Boh, . Vorrei farvi ricordare che il Barca pagò Sanchez 26 mln +6 di bonus (che arrivò terzo in campionao)

Io penso che per 25/26 si chiuderà. Se c'è la volontà del Milan, altrimenti (come al solito) rimaniamo con un pugno di mosche


----------



## bargnani83 (1 Luglio 2014)

Tifo'o ha scritto:


> Boh, . Vorrei farvi ricordare che il Barca pagò Sanchez 26 mln +6 di bonus (che arrivò terzo in campionao)
> 
> Io penso che per 25/26 si chiuderà. Se c'è la volontà del Milan, altrimenti (come al solito) rimaniamo con un pugno di mosche



sanchez fu pagato 29+11 dal barcellona.


----------



## Tifo'o (1 Luglio 2014)

Il Re dell'Est ha scritto:


> *Secondo quanto riporta il sito Hellas1903, il Verona avrebbe respinto la prima offerta del Milan, pari a 25M di cui 10M subito e gli altri 15M in 3 anni. Il Verona, infatti, valuta il giocatore 30M. Inoltre vuole che la prima rata sia pari all'importo pagato al Porto, ossia 15M. *



.


----------



## Il Re dell'Est (1 Luglio 2014)

Il Re dell'Est ha scritto:


> *Secondo quanto riporta il sito Hellas1903, il Verona avrebbe respinto la prima offerta del Milan, pari a 25M di cui 10M subito e gli altri 15M in 3 anni.
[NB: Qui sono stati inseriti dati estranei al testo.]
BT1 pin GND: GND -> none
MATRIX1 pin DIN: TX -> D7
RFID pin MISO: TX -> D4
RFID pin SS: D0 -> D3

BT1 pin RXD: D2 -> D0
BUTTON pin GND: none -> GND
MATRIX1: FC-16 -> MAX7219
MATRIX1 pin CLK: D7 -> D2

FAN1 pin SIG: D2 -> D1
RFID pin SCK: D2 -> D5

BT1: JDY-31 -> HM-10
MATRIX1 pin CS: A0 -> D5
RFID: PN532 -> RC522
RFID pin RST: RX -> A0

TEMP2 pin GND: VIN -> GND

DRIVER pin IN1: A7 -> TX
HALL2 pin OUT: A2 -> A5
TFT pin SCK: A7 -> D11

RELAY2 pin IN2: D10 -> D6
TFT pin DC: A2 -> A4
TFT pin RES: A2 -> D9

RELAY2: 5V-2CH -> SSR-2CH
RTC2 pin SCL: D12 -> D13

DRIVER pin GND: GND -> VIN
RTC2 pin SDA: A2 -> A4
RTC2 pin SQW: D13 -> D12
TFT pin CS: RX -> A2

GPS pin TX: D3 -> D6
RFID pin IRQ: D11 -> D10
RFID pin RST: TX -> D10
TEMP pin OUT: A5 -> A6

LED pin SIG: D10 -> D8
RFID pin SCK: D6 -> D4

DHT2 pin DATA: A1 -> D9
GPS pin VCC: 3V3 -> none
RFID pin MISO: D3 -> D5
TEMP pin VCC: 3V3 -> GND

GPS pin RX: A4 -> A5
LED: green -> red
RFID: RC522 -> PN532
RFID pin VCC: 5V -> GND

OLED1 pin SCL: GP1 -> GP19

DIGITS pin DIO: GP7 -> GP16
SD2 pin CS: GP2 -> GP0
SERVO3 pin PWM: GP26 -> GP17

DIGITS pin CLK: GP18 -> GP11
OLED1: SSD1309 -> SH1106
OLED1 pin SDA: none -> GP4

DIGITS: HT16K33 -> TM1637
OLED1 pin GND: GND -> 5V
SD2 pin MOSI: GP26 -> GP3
Il Verona, infatti, valuta il giocatore 30M. Inoltre vuole che la prima rata sia pari all'importo pagato al Porto, ossia 15M. *



Comunque, ragioniamo a bocce ferme. Capisco lo sconforto, il fatto che ce lo soffi la Juve, e tutto quanto. Ma ragazzi, stiamo parlando di un investimento di 30M. Il Milan ai bei tempi ci prese il miglior difensore del mondo: Alessandro Nesta. So benissimo che i prezzi attualmente sono questi, ma il Milan non è quello di un tempo e non possiamo permetterci il lusso di chiudere la campagna acquisti con Iturbe. A noi non serve un unico puntello, ma almeno uno per reparto. A partire dal portiere. Se in mezzo alla difesa con Alex e Rami (se arriva) siamo apposto, manca ancora un terzino destro o sinistro, a seconda del ruolo di De Sciglio. Manca un bel centrocampista. E manca un'ala destra di ruolo, possibilmente mancina. Se ci riduciamo a prendere solo l'ala destra, magari saremo contenti, ma non risolveremo affatto tutti i nostri problemi.


----------



## Aron (1 Luglio 2014)

Il Re dell'Est ha scritto:


> se siamo realmente interessati, la cifra mi sembra tranquillamente colmabile con una contropartita che non sia Saponara (Pippo lo vuole tenere). A quel punto gli offriamo 25M+un giocatore. Valutazione di 30M. 15M glieli diamo subito e altri 10M in due anni. Oplà



Se vogliono 15 milioni subito probabilmente non c'è contropartita tecnica che tenga.
La prima squadra che scuce ha la preferenza del club.
C'è da dire che il Verona deve vendere Iturbe assolutamente e che volendo il Milan e qualsiasi altro club possono attendere agosto per mettere alle strette il Verona. L'inconveniente di questa strategia è che in qualsiasi momento il Real Madrid o il Barcellona si potrebbero buttare sul giocatore e chiudere in poco tempo la trattativa.
Per questo il Milan (o la Juve) deve chiudere il più presto possibile, anche perchè la missione del club (come ripetuto allo sfinimento su Milan Channel) è quella di dare ad Inzaghi un organico virtualmente completo già entro l'inizio del ritiro.


----------



## Kyle Broflovsky (1 Luglio 2014)

A me Iturbe piace, ma le cifre che girano sono decisamente spropositate. Il dramma è che l'alternativa è Lavezzi e che di nomi per difesa e centrocampo non se ne sentono proprio nominare.


----------



## Aron (1 Luglio 2014)

Kyle Broflovsky ha scritto:


> A me Iturbe piace, ma le cifre che girano sono decisamente spropositate. Il dramma è che l'alternativa è Lavezzi e che di nomi per difesa e centrocampo non se ne sentono proprio nominare.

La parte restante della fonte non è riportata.